Sal solves the following problem: The explicit formula of a geometric sequence is g(x)=9*8^(x-1). Find the recursive formula of the sequence. Created by Sal Khan.

## Want to join the conversation?

- At0:25, why does x have to be a positive integer?(10 votes)
- This is just the definition of the function. While you can still figure out the result of g(x) for non-positive integers, the function is not defined for these values. Imagine the function g(x) is used to determine how many grams of soap you would need to clean x plates. You could still determine the result of the function for fractional or negative or complex values of x, but these values wouldn't be within the domain of the problem, since you can't have "-3.4 plates".(28 votes)

- So then how do you convert a recursive formula (with the information of the first g(x) number) into an explicit formula?(3 votes)
- Good question!

Well, the key pieces of information in both the explicit and recursive formulas are**the first term of the sequence**and**the constant amount that you change the terms by, aka the common ratio**(notice: the name "common ratio" is specific to geometric sequences, the name that applies to arithmetic seq. is "common difference") .

For example, you have the recursive formula:`g(1)=`

**9**`g(x)=g(x-1)*(`

**8**)

9 is the first term of the sequence, and 8 is the common ratio.

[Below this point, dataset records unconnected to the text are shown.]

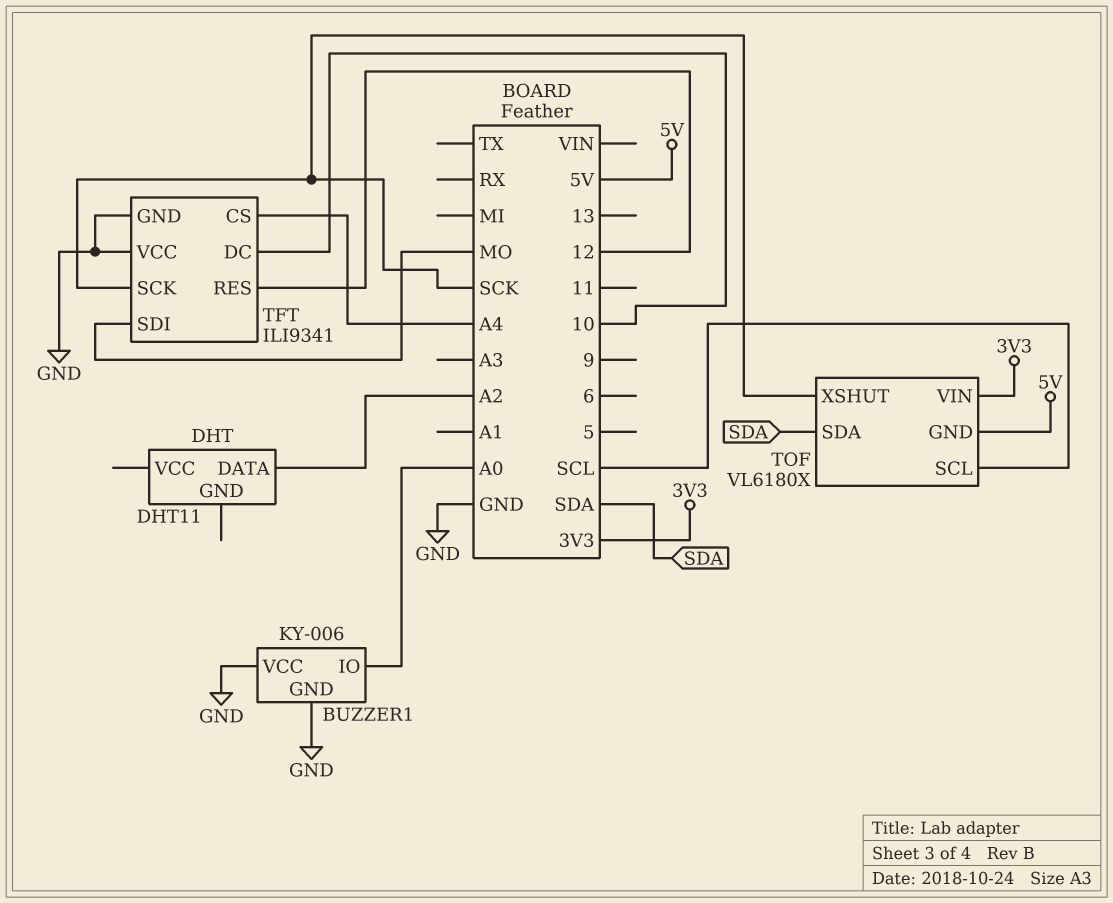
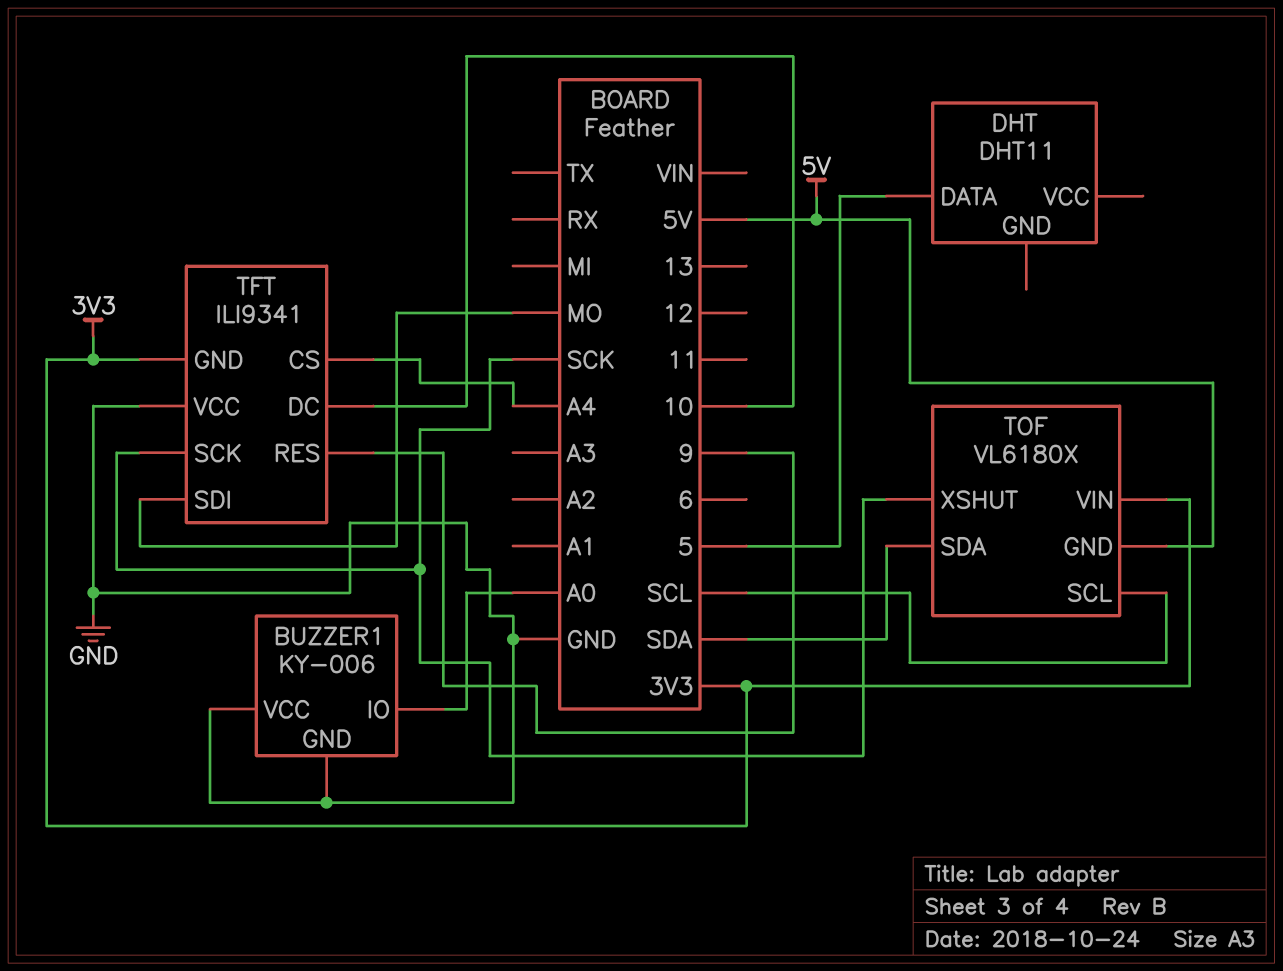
DHT pin DATA: A2 -> 5
TFT pin GND: GND -> 3V3
TFT pin RES: 12 -> 9

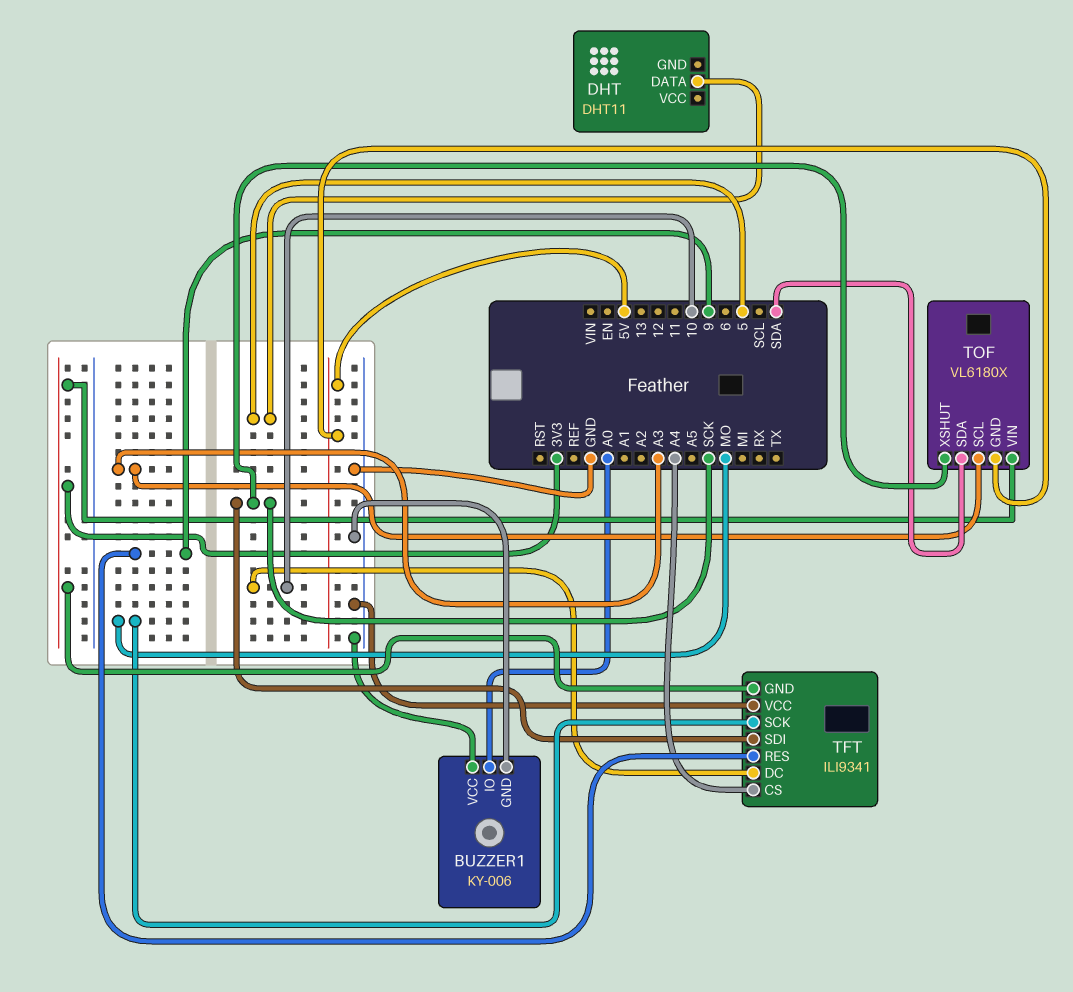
TFT pin SCK: SCK -> MO
TFT pin SDI: MO -> SCK
TOF pin SCL: SCL -> A3

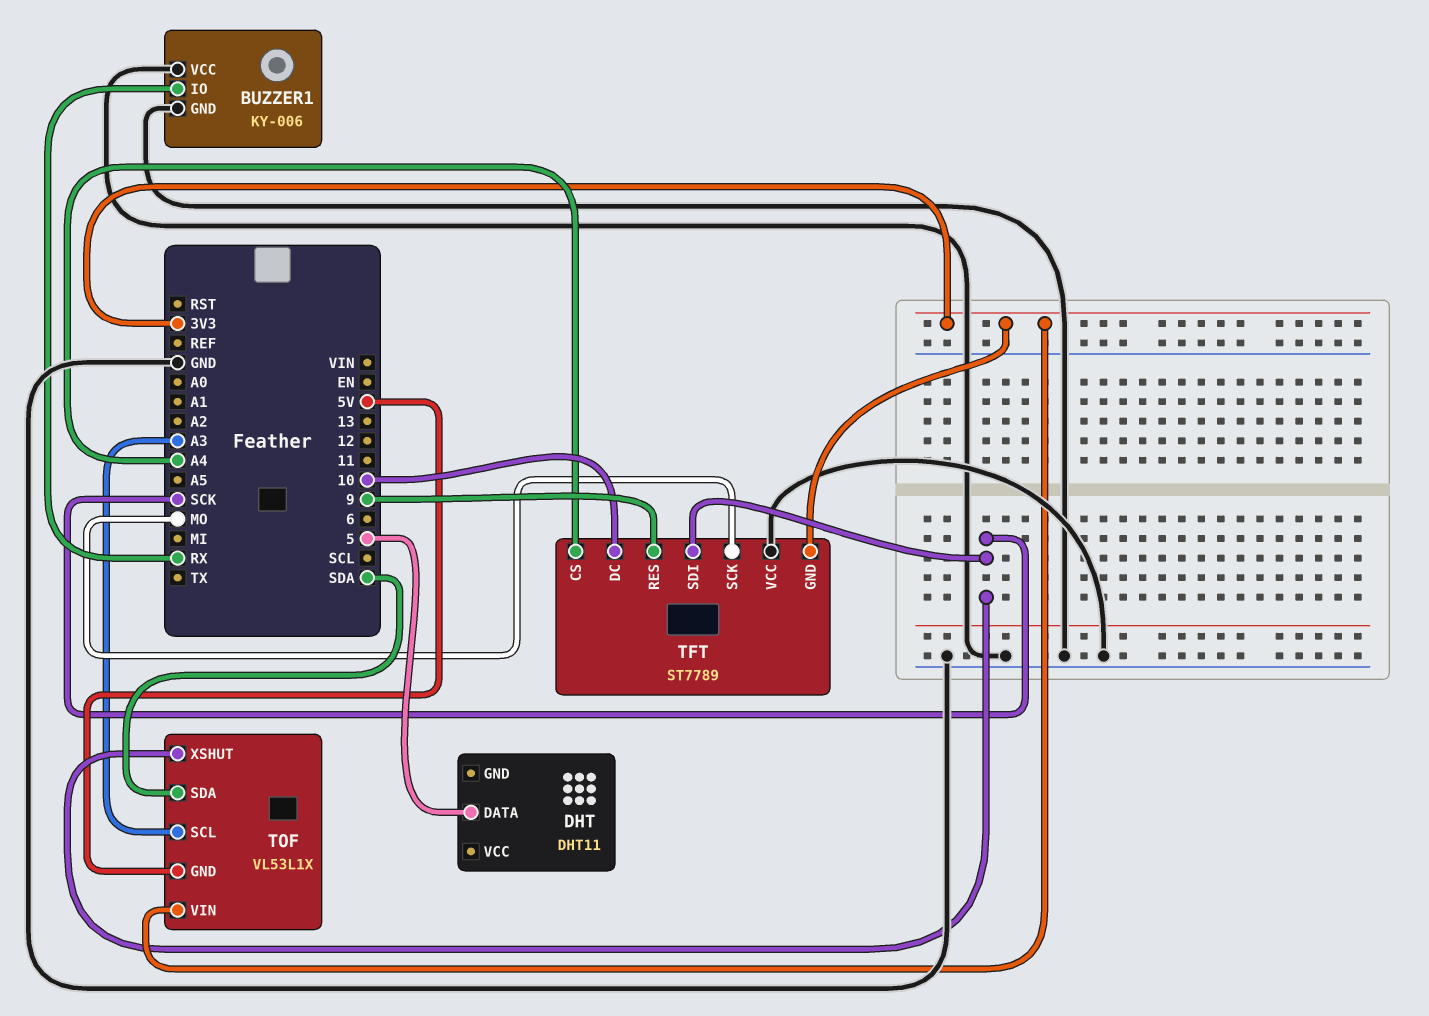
BUZZER1 pin IO: A0 -> RX
TFT: ILI9341 -> ST7789
TOF: VL6180X -> VL53L1X

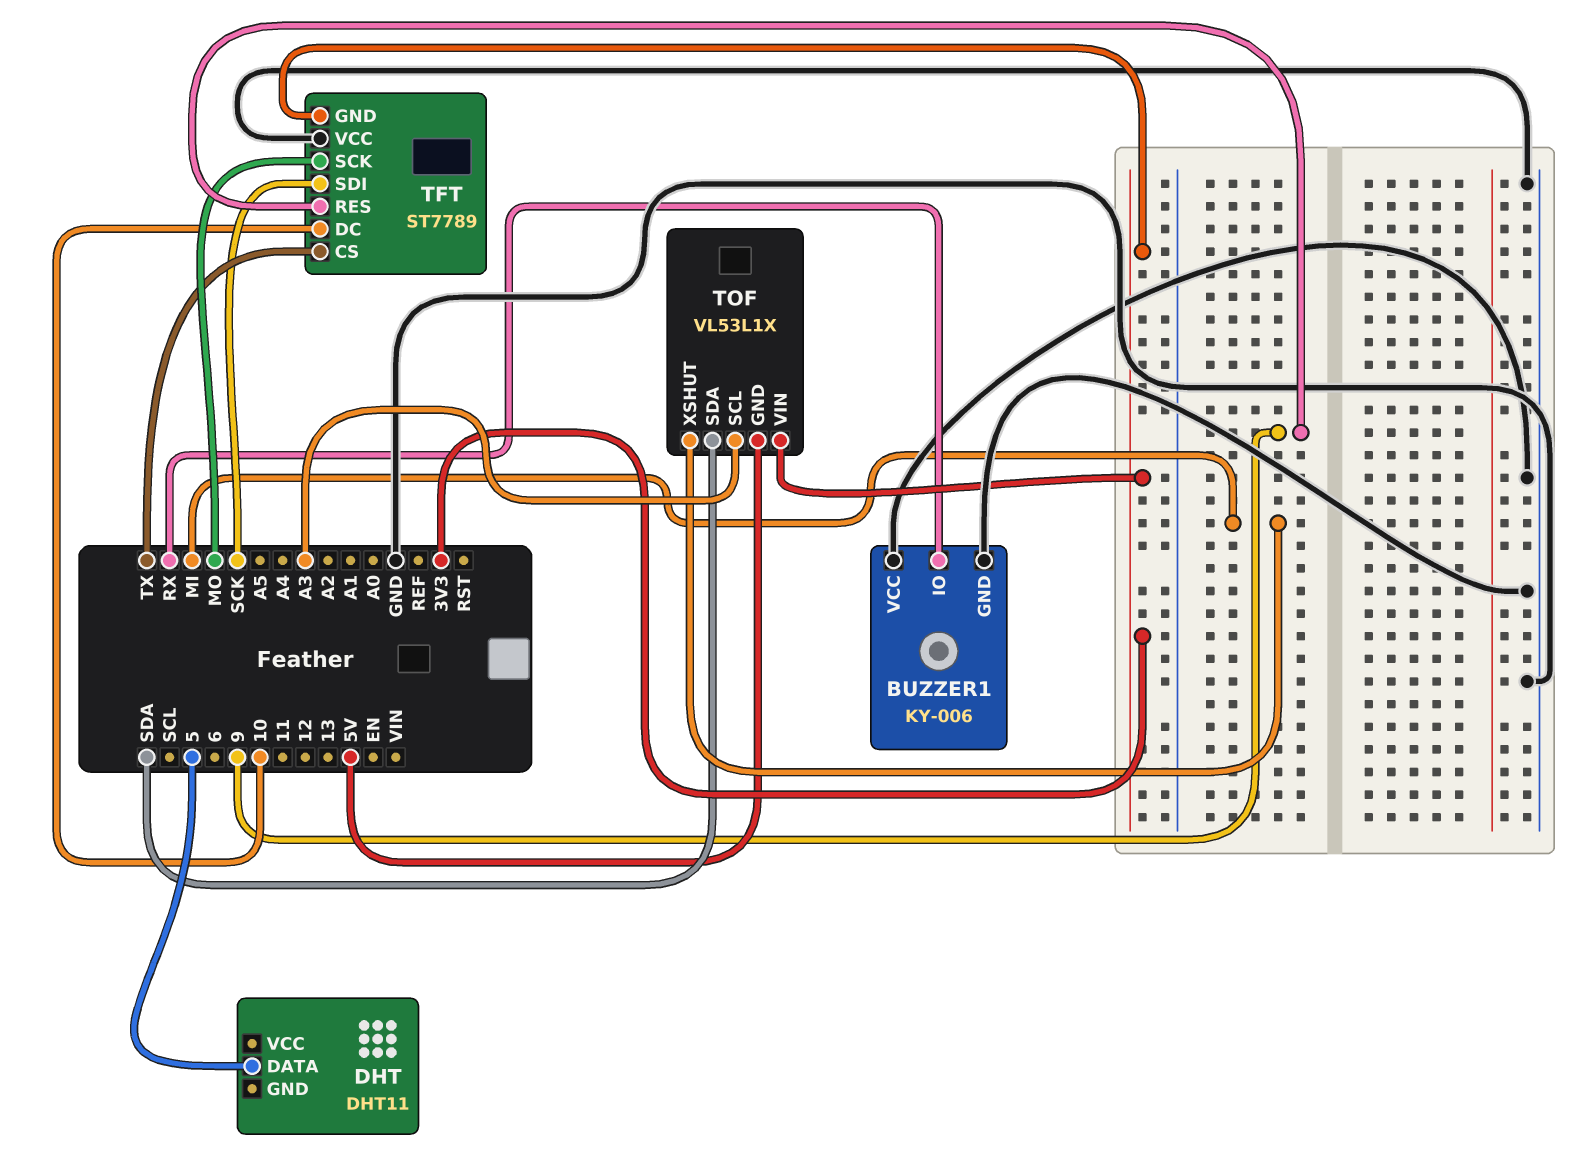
TFT pin CS: A4 -> TX
TOF pin XSHUT: SCK -> MI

An explicit formula is structured as:`g(x)=(1st term of seq.)*(common ratio)^(x-1)`

Substitute for the variables, and you get the explicit formula:`g(x)= 9*8^(x-1)`

And there you have it!

Feel free to ask any more questions if you would like me to clarify my answer. ^-^

*Edit: I forgot to mention that the first term of a sequence is called the initial value.(7 votes)

- What are some practical applications that we could use recursive formula for instead of explicit formula?(2 votes)
- One example is the Fibonacci sequence which has to define n1 and n2 to complete the sequence.(8 votes)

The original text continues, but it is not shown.